Food crisis response
Currently responses to food crises are reactive, not proactive. Signs of malnutrition may not be apparent until a food crisis erupts, and decision-makers lack the data to combat crises, making response coordination difficult.
There are various forces that influence nutrition and it can be difficult to identify how they converge to cause widespread problems. In addition, most governments and aid organizations use multiple metrics and separate tracking systems to measure malnutrition. With so much data to absorb, it can be easy to miss early indicators of trouble brewing before a crisis kicks in.
This makes it impossible to form proactive food policies and escape the trap of constantly reacting to disruptions rather than getting ahead of hunger. Interventions are also limited to the household or community level and rarely focus on national and regional systems.
How data will help
An innovative new approach to collating and analysing large sets of data could enable this shift to early action. Through machine learning, computer programs track complex and constantly changing data from multiple sources in order to “learn” from them and make predictions.
The International Center for Tropical Agriculture (CIAT) is applying machine learning technology to search for early signs of potential crop failures, drought, rising food prices, and other factors that can trigger food shortages. Over time, this bespoke system – known as the Nutrition Early Warning System (NEWS) – will become “smarter” and more accurate so that data can be used to predict the likelihood of malnutrition threats before they occur, while also suggesting mitigating measures.
NEWS would enable governments, donors, farmers, health care providers, NGOs and food companies to contribute towards and implement more rapid, tailored interventions.
CIAT will coordinate the development of NEWS, to be deployed in collaboration with partners to alert decision-makers to nutrition threats well ahead of a crisis.

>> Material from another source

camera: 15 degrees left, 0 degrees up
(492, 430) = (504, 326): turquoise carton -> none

Initially, CIAT will use NEWS to focus on boosting nutrition in sub-Saharan Africa. By picking up food shortage triggers, the system will give relief agencies, donors and governments information they need to make informed decisions about agricultural policies and programmes.

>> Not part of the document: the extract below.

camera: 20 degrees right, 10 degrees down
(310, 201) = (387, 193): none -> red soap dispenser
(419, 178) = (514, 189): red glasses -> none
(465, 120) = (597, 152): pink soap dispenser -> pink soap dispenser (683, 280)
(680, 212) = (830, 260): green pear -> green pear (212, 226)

Ongoing surveillance is expected to provide multiple recommendations for future nutrition interventions. The recommendations can be tailored to the needs of individual countries through national “nutrition dashboards”. These will further refine insights available through NEWS. The dashboards will be accessible via a secure website that will regularly monitor and post updates on key nutrition and food security indicators.
Refining NEWS for Africa
CIAT, which leads the CGIAR Platform for Big Data in Agriculture, has already seen success using big data approaches to tackle agricultural challenges. In 2014, some 170 farmers in Colombia avoided potentially catastrophic losses after CIAT experts used a machine learning algorithm to analyse weather and crop data. It revealed drought on the horizon, and farmers were advised to skip a planting season, saving them more than US$3 million.
We now need to work with partners to track indicators of malnutrition in West, East and Central, and Southern Africa and to create and fully develop NEWS.
The NEWS white paper calls for collaboration between governments, development and relief agencies to find robust methods to track malnutrition indicators. In particular, it urges potential partners who want to harness big data to address fundamental challenges linked to agriculture and nutrition in the developing world, to join CIAT’s effort to create and fully develop the potential of NEWS across Africa.